Find out how Rachel used research, volunteering and networking to help discover her career interests
How did you get your job?
Throughout university I'd been involved in lots of volunteering so I had a vague notion of wanting to work with charities in some capacity.
Having spent some time in the Middle East I thought I would enjoy living and working abroad. After spending a year working as an information assistant at the Oxford University Careers Service, I applied to do a volunteer placement as a program advisor with a small Cambodian non-governmental organisation (NGO), Youth Star Cambodia.
The placement really boosted my employability as I was given a lot of responsibility and gained huge amounts of experience through my role. I then felt able to apply for paid work at a manager level and found out about my current position of general manager at Amrita Performing Arts in Cambodia, through a friend.
I've never felt that the effort I put into each project is pointless, or that I'm just a cog in a machine
How relevant is your degree to your job?
The communication and critical thinking skills I learned through my degree are useful, however I'd say what is more relevant is the experience I've gained through work and volunteering.
What are your main work activities?
As our work is very project based, it's very hard to describe a typical day as it depends on what project we're working towards.
We have a small team, so I often take on communications, marketing, project management and finance responsibilities as necessary.

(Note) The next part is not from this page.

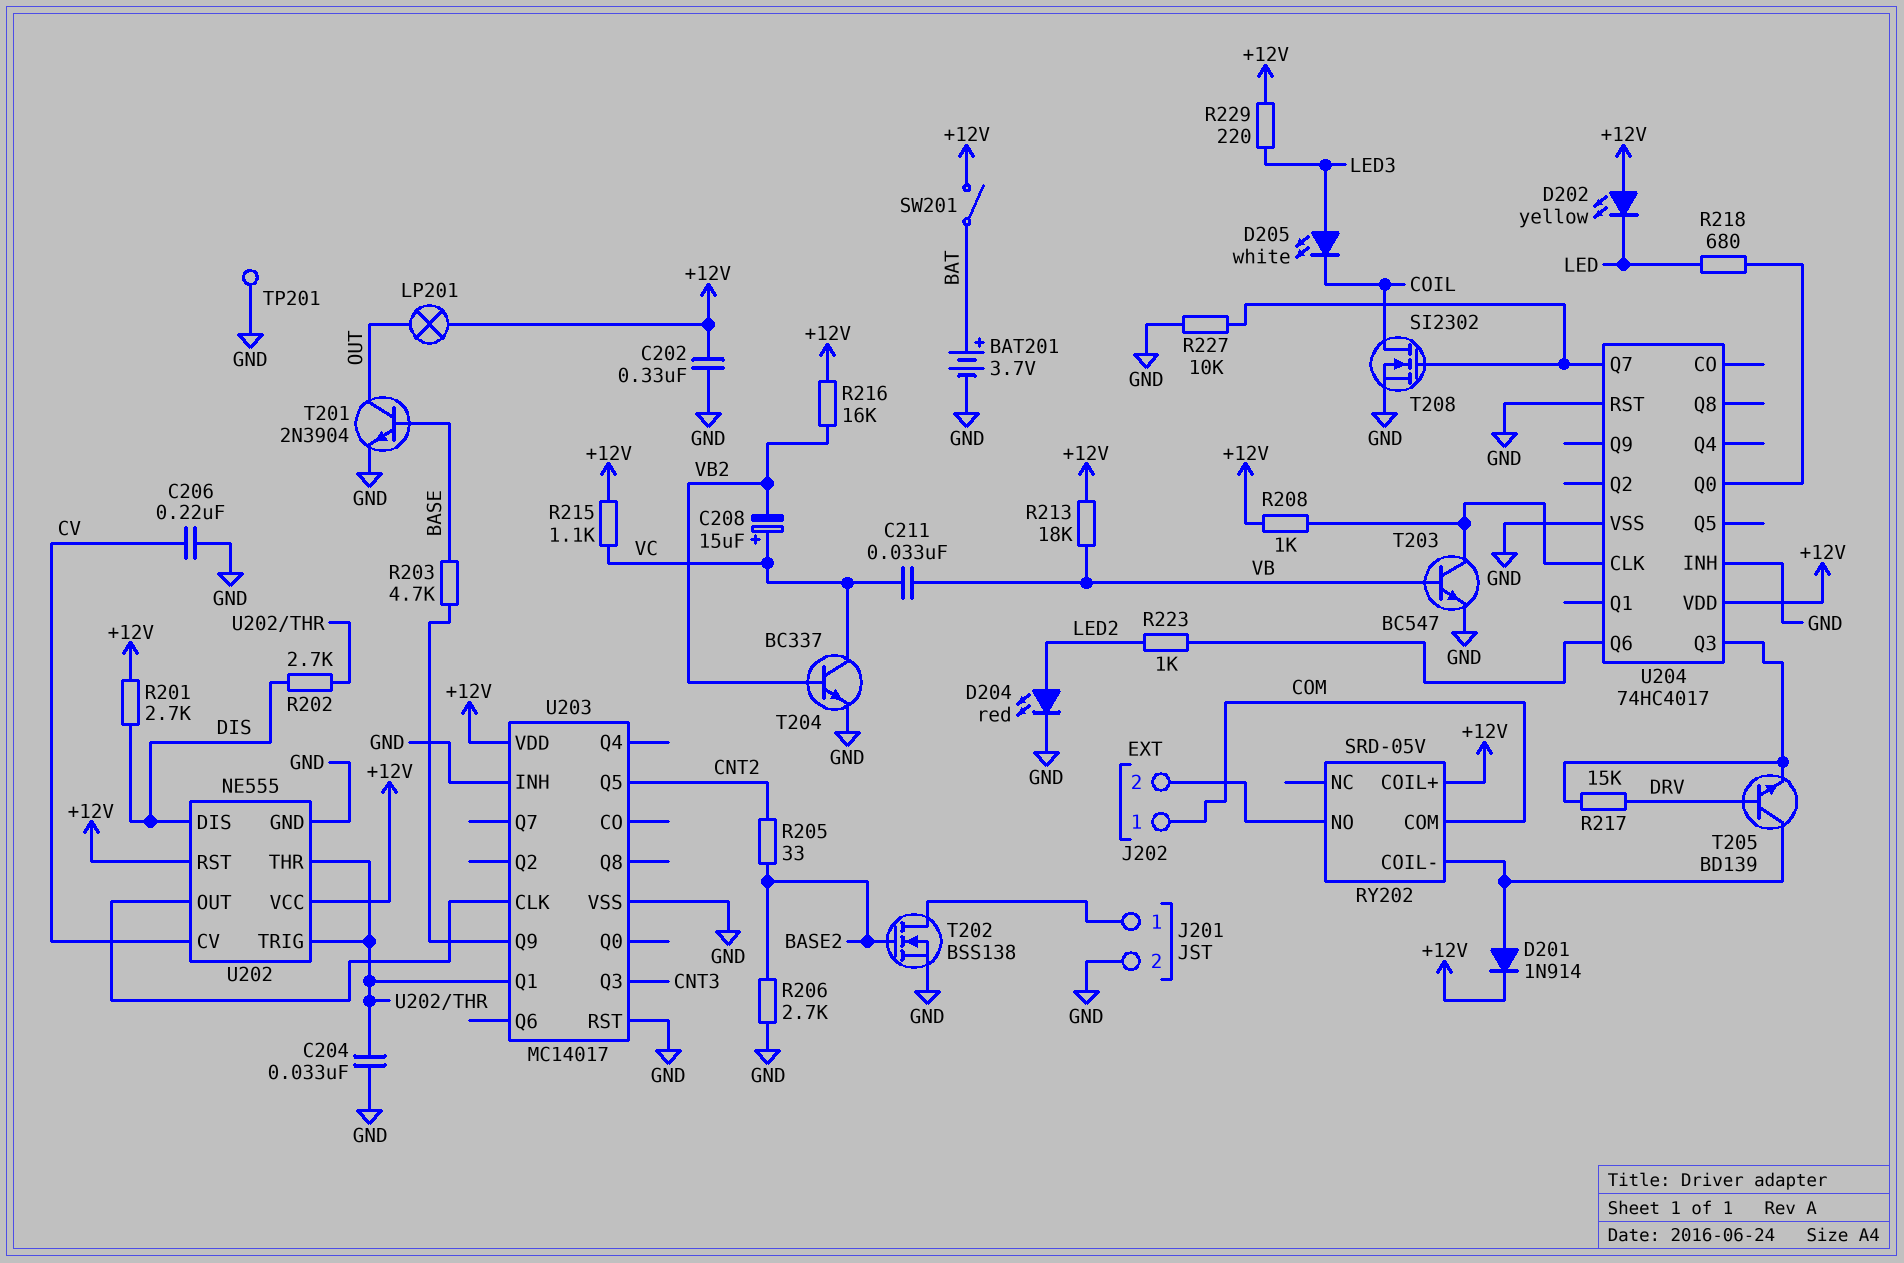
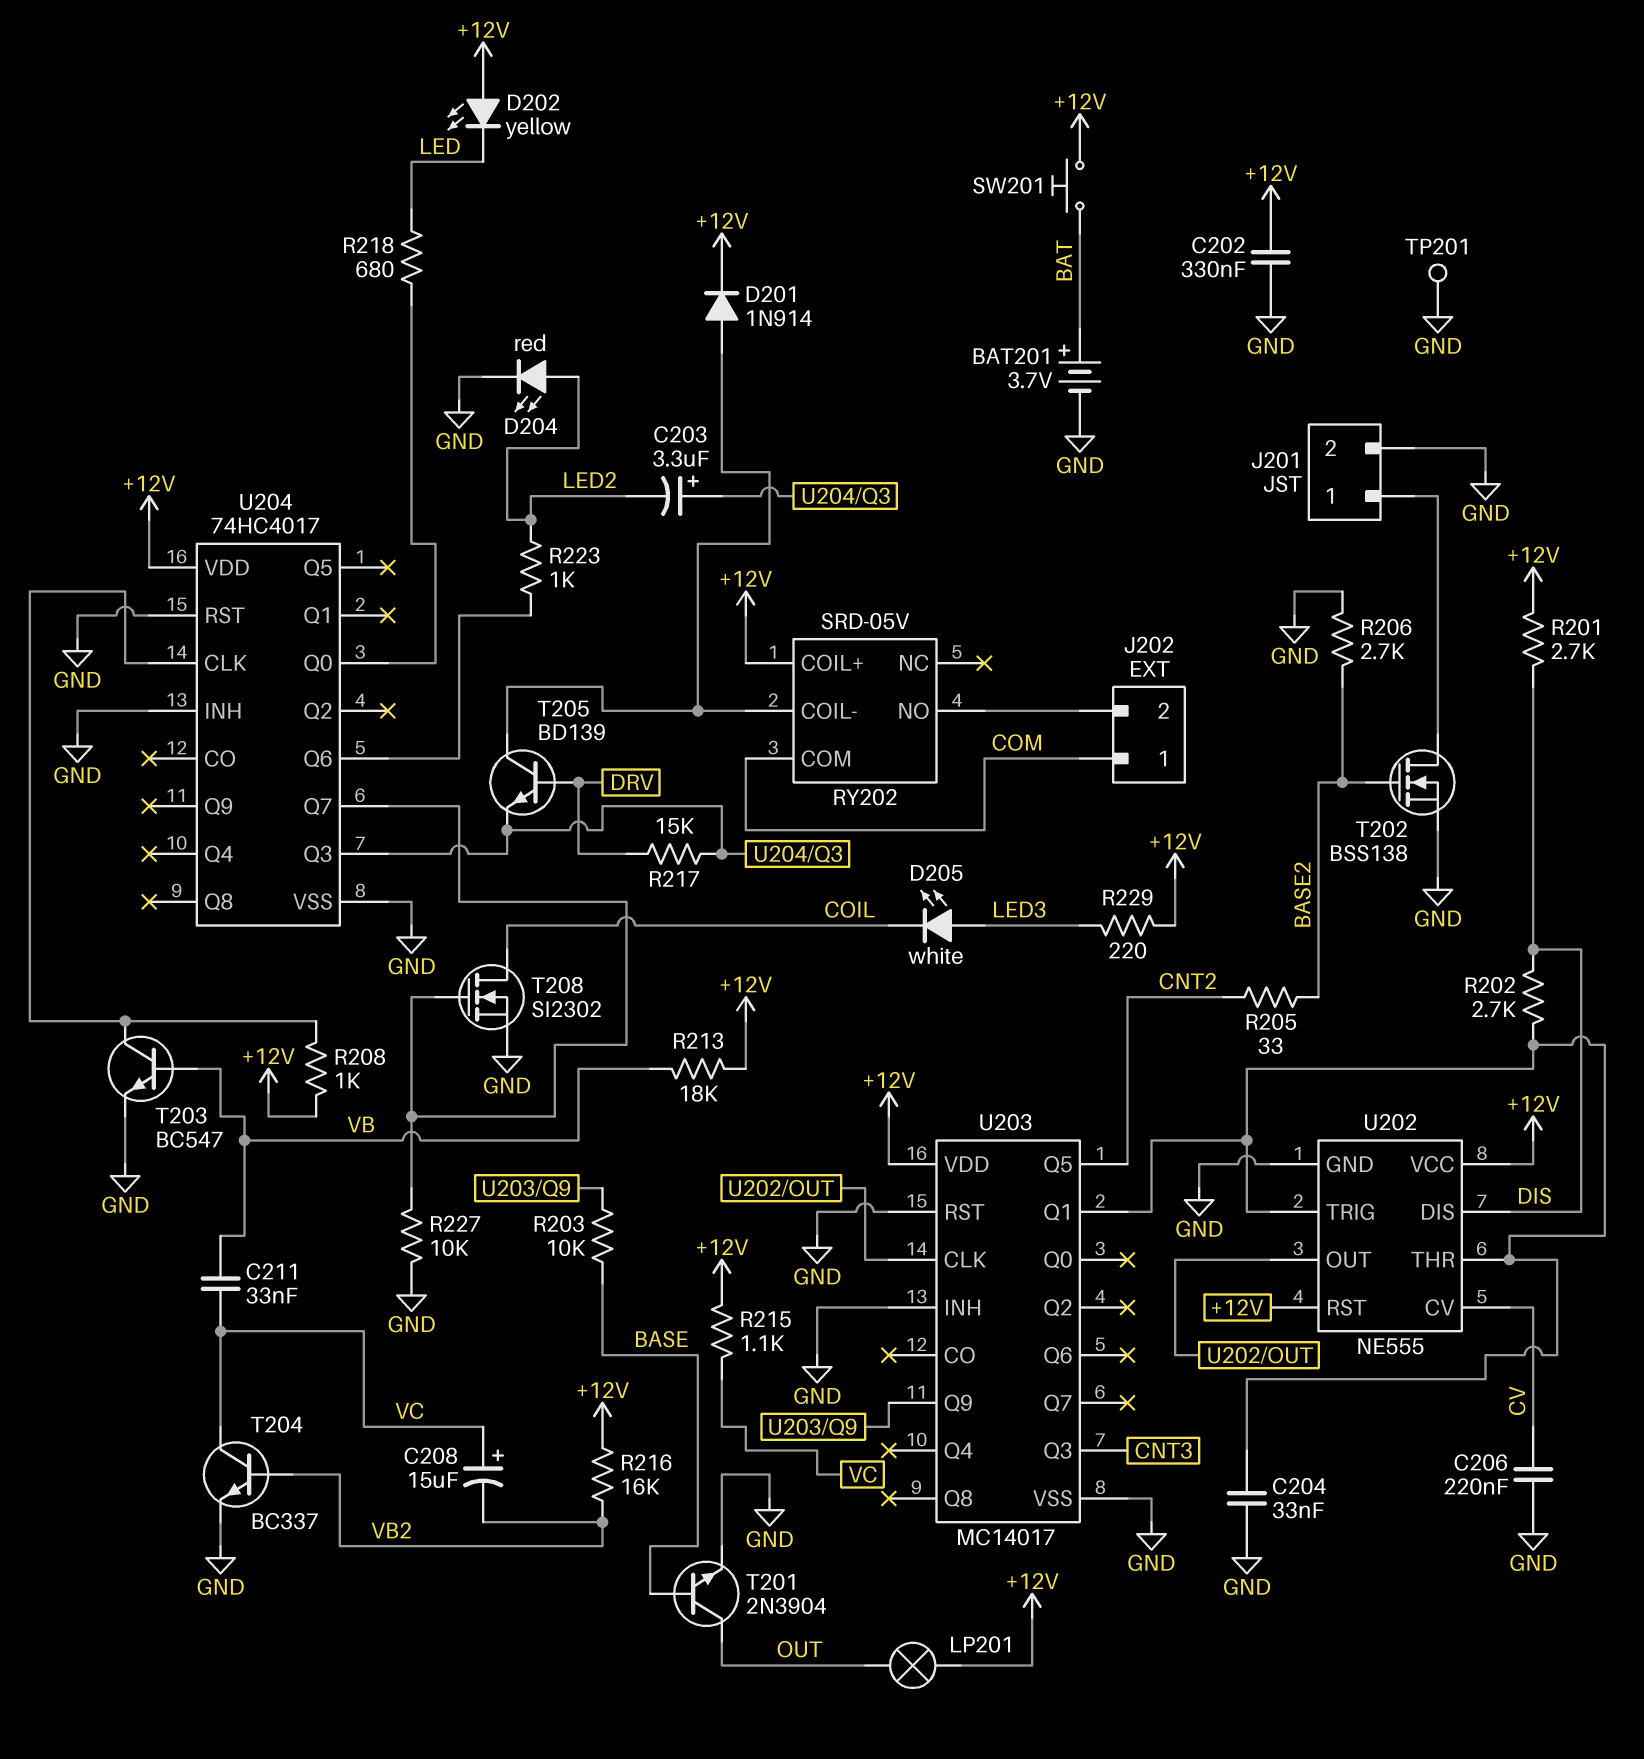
C203: none -> 3.3uF (plus U204/Q3, minus LED2)
R203: 4.7k (BASE, U203/Q9) -> 10k (BASE, U203/Q9)
SW201: switch (+12V, BAT) -> button (+12V, BAT)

For example, we have been working as line producer for a group of directors who are looking into staging a Cambodian-inspired version of The Magic Flute, at the temples in Siem Reap in 2017. Our role was to organize the auditions process, so I oversaw the auditions of over 70 Cambodian artists, musicians and singers.
During this time a typical day would involve me getting up at 6.30am to help set up the stage, liaising with the artists and stage management team on final logistics (e.g. moving an electric keyboard across Phnom Penh using a tuk-tuk), meeting with our project officers to discuss plans for the next few days and then reviewing our expenses in the afternoon to ensure we weren't going to go over budget.
When we don't have a specific project like this going on, my day-to-day work will normally involve meetings with the senior management team, discussing and creating strategies for projects, fundraising and communications, having supervision with staff members or working on on-going organizational development, such as editing and updating our employee manual or planning staff-training days.
How has your role developed and what are your ambitions?
When I first started I needed a lot of supervision from my executive director as I'd never worked in arts management in a professional capacity before. Now, having been in my role for six months, I feel more confident and need less supervision.
My director sometimes needs to be abroad for weeks at a time but I'm now more comfortable in managing general operations in his absence (give or take the occasional reassuring Skype call.)
I love working in this sector and have really seen the importance of cultural preservation in development.
I hope to eventually do a Masters in arts management and then continue working for a performing or visual arts NGO, either in the UK or internationally.
What do you enjoy about your job?
I adore my job for so many reasons. Every day is different and I've had so many opportunities to meet interesting and inspiring people from all over the world.
I love working in a small team, you become very close, especially after weeks of working all hours of the day towards a performance.
The job is extremely satisfying and although it can be stressful, I've never felt that the effort I put into each project is pointless, or that I'm just a cog in a machine.
What are the most challenging parts of your job?
The hours can be very erratic and it's often necessary to work late evenings and weekends.
It can be challenging to sustain momentum towards the end of a particularly labour-intensive project, but we try to encourage each other to take time off once a project has finished.
Also, as with most NGOs, sourcing sufficient funding and resources is an on-going challenge. Working in Cambodia can mean very country-specific challenges such as power cuts and flooding.
Any words of advice for someone who wants to get into this job?
I would say don't compare yourself to any of your peers. It's very easy to think that the only way to succeed after university is to go straight into a graduate scheme and to feel like you're 'failing' if you don't fall into the same pay-bracket as your peers.
Take time to research what it is you're interested in, volunteer wherever you can and take any and all opportunities for professional development, even if they're out of your comfort zone.
And network. I've learnt that the most interesting opportunities come from speaking with the most interesting people. If someone's career inspires you, make sure you let them know. I'm always surprised at how generous people can be with their time and contacts.